Unum discontinued benefits, determining she was no longer disabled. Jalali sued Unum, and during that suit Unum did not seek reimbursement of the tort settlement proceeds and the Court ordered Unum to pay disability benefits ($2400 per month). After the Court ordered Unum to resume $2400 per month disability payments, Unum sought repayment from the tort settlement by reducing disability benefits to zero for 102 consecutive months, until it recouped the overpayment. Jalali sought equitable relief, claiming the offset was inequitable.

ISSUE: Whether equitable arguments may defeat efforts to enforce provisions of the policy allowing for reimbursement from tort settlement proceeds.


  1. ERISA Section 1132(a)(3) allows for a civil action “to obtain appropriate equitable relief…” Op. at 6.
  2. “[T]he test for whether a remedy constitutes ‘appropriate equitable relief’ under [ERISA]…is whether such relief was ‘typically available in equity….’” Op. at 7.
  3. “[T]he power to reform contracts…is a traditional power of an equity court … To seek reformation it is not necessary to suggest specific contract language. Op. at 7.
  4. No Unclean Hands.

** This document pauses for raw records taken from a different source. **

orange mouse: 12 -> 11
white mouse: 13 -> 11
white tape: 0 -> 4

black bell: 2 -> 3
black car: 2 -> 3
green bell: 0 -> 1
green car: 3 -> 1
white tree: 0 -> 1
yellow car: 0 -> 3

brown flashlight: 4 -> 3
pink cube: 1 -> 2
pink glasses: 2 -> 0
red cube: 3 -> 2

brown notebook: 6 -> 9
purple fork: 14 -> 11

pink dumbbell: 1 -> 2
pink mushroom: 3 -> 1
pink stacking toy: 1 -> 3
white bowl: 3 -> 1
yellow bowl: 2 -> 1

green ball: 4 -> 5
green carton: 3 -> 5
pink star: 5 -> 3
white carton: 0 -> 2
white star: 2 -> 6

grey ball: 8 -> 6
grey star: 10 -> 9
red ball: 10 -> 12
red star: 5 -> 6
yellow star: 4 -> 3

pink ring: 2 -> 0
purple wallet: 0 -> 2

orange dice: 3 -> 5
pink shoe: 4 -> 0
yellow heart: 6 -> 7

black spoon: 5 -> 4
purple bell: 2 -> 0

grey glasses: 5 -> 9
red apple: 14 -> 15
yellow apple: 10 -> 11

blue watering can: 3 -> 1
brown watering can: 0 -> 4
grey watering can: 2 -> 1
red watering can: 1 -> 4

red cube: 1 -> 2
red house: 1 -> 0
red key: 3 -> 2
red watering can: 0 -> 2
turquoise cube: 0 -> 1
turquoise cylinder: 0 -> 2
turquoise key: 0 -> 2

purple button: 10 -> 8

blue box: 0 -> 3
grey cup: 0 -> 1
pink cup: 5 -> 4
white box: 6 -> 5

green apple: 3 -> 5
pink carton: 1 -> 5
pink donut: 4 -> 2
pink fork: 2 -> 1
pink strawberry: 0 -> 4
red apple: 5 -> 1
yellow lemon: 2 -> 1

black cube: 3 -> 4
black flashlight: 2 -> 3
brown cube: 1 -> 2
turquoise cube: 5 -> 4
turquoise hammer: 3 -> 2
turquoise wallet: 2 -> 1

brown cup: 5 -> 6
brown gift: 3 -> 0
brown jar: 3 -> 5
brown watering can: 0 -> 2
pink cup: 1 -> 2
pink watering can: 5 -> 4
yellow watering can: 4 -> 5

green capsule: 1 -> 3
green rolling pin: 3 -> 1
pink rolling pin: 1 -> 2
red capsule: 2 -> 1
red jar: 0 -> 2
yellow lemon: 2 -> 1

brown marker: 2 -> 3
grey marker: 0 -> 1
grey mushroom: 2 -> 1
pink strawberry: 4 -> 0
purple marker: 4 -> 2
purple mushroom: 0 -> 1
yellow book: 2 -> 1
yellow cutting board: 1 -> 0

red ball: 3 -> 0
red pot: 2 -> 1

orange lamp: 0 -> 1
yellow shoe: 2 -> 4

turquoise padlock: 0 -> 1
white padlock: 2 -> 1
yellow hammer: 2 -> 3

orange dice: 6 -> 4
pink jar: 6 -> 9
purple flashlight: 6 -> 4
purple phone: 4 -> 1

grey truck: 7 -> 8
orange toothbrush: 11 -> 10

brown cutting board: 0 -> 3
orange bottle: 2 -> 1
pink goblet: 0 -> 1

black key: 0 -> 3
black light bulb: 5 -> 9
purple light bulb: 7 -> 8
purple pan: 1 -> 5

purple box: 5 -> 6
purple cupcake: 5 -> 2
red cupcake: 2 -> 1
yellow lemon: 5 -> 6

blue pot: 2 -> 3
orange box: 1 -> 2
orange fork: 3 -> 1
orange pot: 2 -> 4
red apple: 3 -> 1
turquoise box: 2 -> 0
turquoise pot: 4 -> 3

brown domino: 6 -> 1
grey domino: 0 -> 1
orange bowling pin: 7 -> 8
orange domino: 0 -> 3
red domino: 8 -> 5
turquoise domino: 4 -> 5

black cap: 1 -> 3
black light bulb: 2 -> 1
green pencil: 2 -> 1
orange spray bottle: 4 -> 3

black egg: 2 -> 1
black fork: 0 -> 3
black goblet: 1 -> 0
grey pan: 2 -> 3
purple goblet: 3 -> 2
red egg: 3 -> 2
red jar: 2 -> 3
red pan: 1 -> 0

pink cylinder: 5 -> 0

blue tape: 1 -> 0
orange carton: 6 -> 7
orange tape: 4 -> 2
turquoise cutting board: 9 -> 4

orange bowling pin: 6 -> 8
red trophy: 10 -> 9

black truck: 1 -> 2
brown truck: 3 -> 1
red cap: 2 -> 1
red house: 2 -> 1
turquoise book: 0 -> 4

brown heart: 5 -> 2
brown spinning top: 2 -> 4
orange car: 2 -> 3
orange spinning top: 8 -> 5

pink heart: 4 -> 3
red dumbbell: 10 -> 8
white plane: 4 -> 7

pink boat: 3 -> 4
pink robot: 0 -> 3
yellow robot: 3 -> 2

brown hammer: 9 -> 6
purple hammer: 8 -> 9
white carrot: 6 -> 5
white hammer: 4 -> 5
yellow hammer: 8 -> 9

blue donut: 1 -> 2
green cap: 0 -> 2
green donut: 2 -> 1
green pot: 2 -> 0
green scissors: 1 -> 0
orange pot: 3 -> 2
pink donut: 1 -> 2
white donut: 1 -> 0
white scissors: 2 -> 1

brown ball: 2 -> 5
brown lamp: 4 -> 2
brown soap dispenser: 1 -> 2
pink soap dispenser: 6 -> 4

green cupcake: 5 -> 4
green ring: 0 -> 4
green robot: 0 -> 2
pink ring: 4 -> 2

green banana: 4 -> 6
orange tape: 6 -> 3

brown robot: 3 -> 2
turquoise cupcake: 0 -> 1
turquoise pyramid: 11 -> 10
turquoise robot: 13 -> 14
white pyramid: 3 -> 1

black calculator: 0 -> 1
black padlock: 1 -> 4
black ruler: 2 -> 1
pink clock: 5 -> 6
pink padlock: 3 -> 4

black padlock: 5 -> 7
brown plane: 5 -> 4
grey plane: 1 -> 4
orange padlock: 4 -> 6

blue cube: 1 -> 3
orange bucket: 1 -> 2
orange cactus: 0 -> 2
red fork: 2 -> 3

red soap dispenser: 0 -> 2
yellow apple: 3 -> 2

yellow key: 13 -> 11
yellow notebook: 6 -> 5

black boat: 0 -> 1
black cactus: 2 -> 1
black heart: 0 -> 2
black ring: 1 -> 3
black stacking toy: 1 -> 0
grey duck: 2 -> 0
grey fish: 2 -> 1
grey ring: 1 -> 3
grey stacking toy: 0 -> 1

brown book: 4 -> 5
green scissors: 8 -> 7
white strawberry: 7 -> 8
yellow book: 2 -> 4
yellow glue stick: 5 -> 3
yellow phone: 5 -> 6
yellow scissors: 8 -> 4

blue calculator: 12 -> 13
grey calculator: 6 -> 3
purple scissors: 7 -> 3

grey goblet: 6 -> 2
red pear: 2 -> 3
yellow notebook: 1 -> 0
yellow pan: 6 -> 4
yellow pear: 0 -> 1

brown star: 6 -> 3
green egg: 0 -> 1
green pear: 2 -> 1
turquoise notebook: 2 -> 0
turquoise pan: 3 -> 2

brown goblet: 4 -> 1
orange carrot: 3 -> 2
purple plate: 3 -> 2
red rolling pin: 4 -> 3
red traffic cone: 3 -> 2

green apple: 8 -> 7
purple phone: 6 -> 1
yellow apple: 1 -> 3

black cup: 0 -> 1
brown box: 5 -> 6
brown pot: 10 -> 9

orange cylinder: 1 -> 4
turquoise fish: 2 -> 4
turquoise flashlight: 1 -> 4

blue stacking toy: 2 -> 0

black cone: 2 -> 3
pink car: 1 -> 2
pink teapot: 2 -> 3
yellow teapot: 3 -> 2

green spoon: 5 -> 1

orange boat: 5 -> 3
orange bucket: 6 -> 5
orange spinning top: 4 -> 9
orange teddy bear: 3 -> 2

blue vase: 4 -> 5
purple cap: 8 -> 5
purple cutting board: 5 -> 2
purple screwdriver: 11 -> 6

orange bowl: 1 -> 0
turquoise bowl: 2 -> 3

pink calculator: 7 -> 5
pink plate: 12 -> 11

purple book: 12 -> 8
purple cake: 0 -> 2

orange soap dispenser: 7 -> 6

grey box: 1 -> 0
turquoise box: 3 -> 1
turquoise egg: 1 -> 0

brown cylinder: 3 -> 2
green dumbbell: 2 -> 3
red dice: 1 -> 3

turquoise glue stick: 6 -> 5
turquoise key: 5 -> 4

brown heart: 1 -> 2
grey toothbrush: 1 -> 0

Unum properly informed Jalali it was “possible” that it could seek reimbursement. This was an accurate representation and did not constitute misrepresentation. Op. at 9.
  5. No Waiver. Unum did not “intentionally relinquish” its known rights, even though Unum never asserted reimbursement as an affirmative defense. Emails between counsel showed that both parties understood that Unum planned to assert its interest in the settlement proceeds. Op. at 10.
  6. No Laches. Jalali argued that Unum was not diligent in pursuing reimbursement because Unum did not seek to do so when Unum learned of the settlement in 2012. “There is no strict time limit within which Unum must seek enforcement, and there is no evidence that the delay caused Ms. Jalali’s legal position to change”. Op. at 11.
  7. The Make Whole Rule — Remand for Further Proceedings. “‘[A]n insured should not be allowed to retain a double recovery at the expense of the insurer.’” The Sixth Circuit follows the make whole rule, which means that the “insurer does not have a right to subrogation until the insured has been fully compensated….’” Op. at 12.
    • Unum has not attempted to establish an equitable lien over the settlement funds. Op. at 13.
    • “Because …the settlement funds have been dissipated, [Unum cannot now establish an equitable lien].” Op. at 13.
    •  The record indicated that Jalali’s future wage loss exceeded the amount of the settlement…[b]ut this evidence is not conclusive”. The court remands for fact-finding on application of the “make whole” rule. Op. at 14.